5. Resource eligibility standards.  The resource criteria is usually the criteria that is the most complicated for applicants.  The resource limit of an applicant is strict: the limit is $2,000 in countable resources, as measured at the first day of the month of application and the first of each following month. See Medicaid Manual § 1460. Medicaid eligibility cannot be obtained until the institutionalized individual can prove that the Medicaid financial criteria is met. Financial criteria is determined by reviewing all countable resources, including substantiation for every assertion.

a. Non-countable/Exempt Assets. Many assets are non-countable for Virginia Medicaid purposes, including, for example, the following:

(1) personal possessions, such as clothing, furniture, and jewelry,

(2) one motor vehicle without regard to value,

(3) the applicant’s principal residence (subject to a $560,000 home equity limit) for six months after institutionalization, or longer if “good faith efforts to sell” (as defined by Medicaid) are being made, except the house is exempt if the applicant’s spouse or another qualified person is living there.

(4) property used in a trade or business,

(5) certain cemetery plots and irrevocable prepaid burial arrangements,

(6) term life insurance policies; also other policies provided face value of all policies with cash value does not exceed $1,500 total.

(7) qualifying annuities,

(8) certain life estates in real property,

(9) property essential to self-support (Business property)
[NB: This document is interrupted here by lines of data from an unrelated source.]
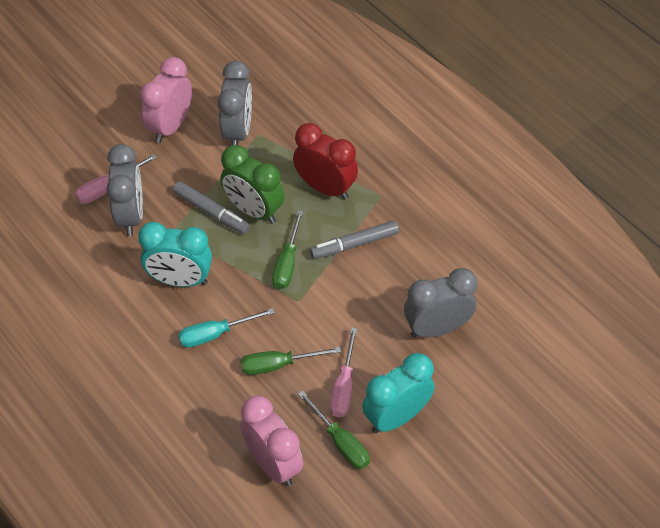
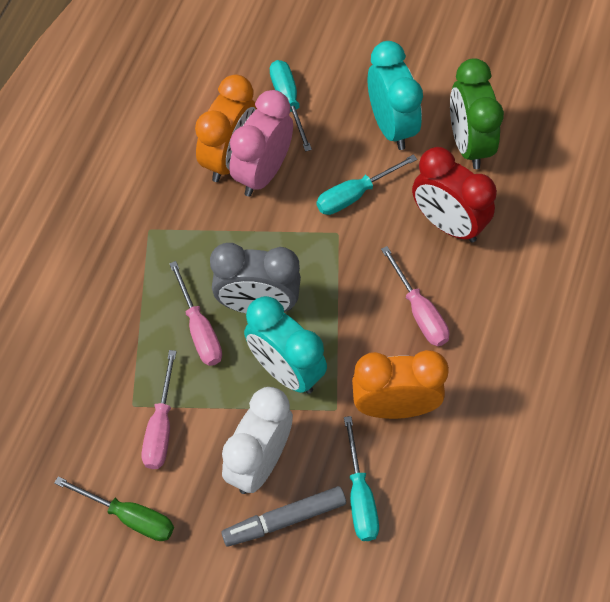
green screwdriver: 3 -> 1
grey clock: 3 -> 1
grey marker: 2 -> 1
orange clock: 0 -> 2
pink clock: 2 -> 1
pink screwdriver: 2 -> 3
turquoise screwdriver: 1 -> 3
white clock: 0 -> 1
(10) certain Trusts created pursuant to 42 U.S.C.  1396p.d(4)(a) and d(4)(c) , and

(11) assets that are considered inaccessible for one reason or another. Medicaid Manual § M1130 et seq. For example, certain I and EE U.S. Savings Bonds.
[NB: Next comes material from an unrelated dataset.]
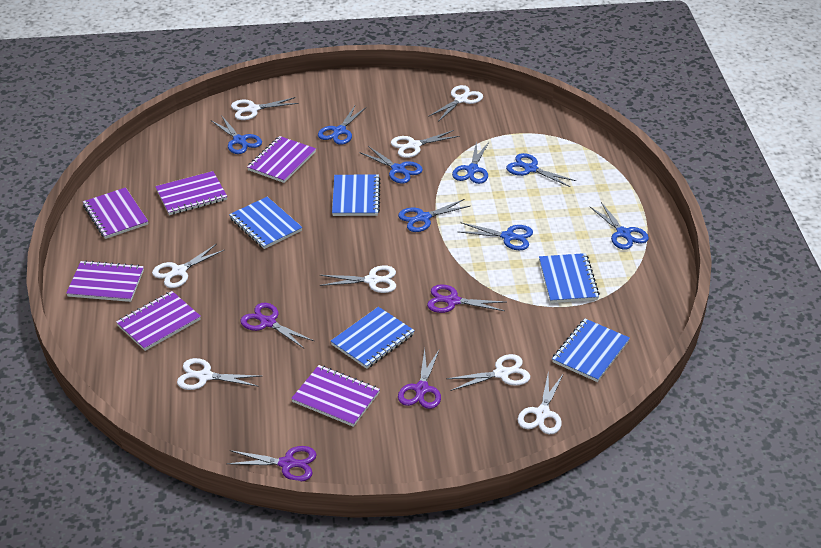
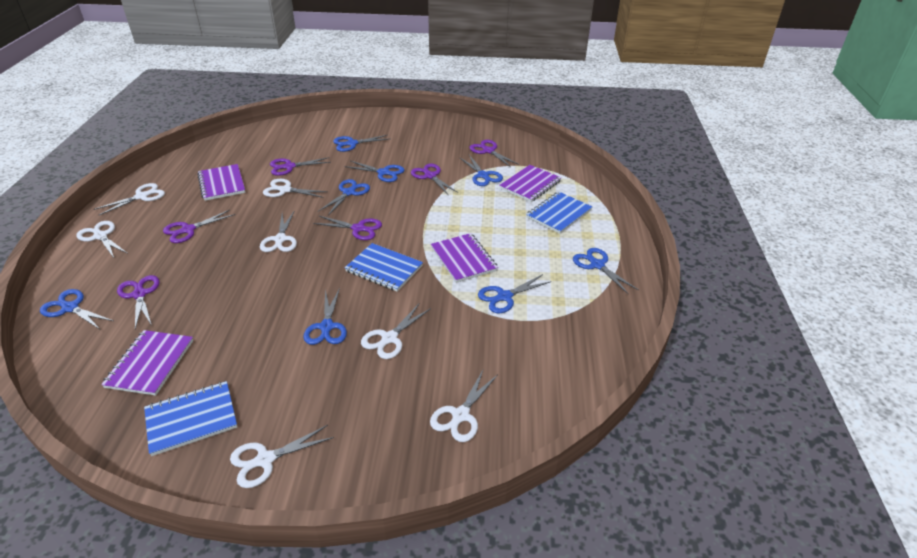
blue notebook: 5 -> 3
purple notebook: 6 -> 4
purple scissors: 4 -> 6
white scissors: 8 -> 7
b. Generally, most assets that are not listed above are countable resources for Medicaid eligibility purposes. The basic rule of nursing home Medicaid eligibility is that a single applicant may have no more than $2,000 in "countable" assets in his or her name. The list of countable resources is vast, and even includes jointly-held property, with jointly-titled bank accounts presumptively all owned by the institutionalized person, cash values of life insurance policies, IRAs, annuities, 401(k)s, etc.  Any asset that is not listed as non-countable must be included in the Medicaid estate.

6. Transfer Eligibility:

A. Transfers for Less than Fair Market Value

                Individuals who would otherwise be eligible may not be eligible for Medicaid long term care services for a period of time if they or their spouses have in the last sixty (60) months transferred assets for less than fair market value without receiving adequate compensation. Types of asset transfers can include giving away property, selling property for less than fair market value, placing assets in trust, disclaiming an inheritance, or other similar activities. See M1450.

B. Lookback Period

                Applicants for Medicaid long term care coverage must disclose on their application asset transfers made in the five (5) years (60 months) immediately prior to the application. The Medicaid application specifically asks about transfers during this period of time.

C. Exempt Transfers

                Certain transfers are exempt, such as:

  • transfers between spouses or to a qualified individual

  • personal effects and household items

  • automobiles worth $4,500 or less

  • term life insurance policies

  • transfers to a Revocable Living Trust (however the trust assets are still considered as being resources of the applicant) MM 1450.550

[1] Rules are always subject to change, and serious efforts are underway in Congress in 2017 to drastically change Medicaid.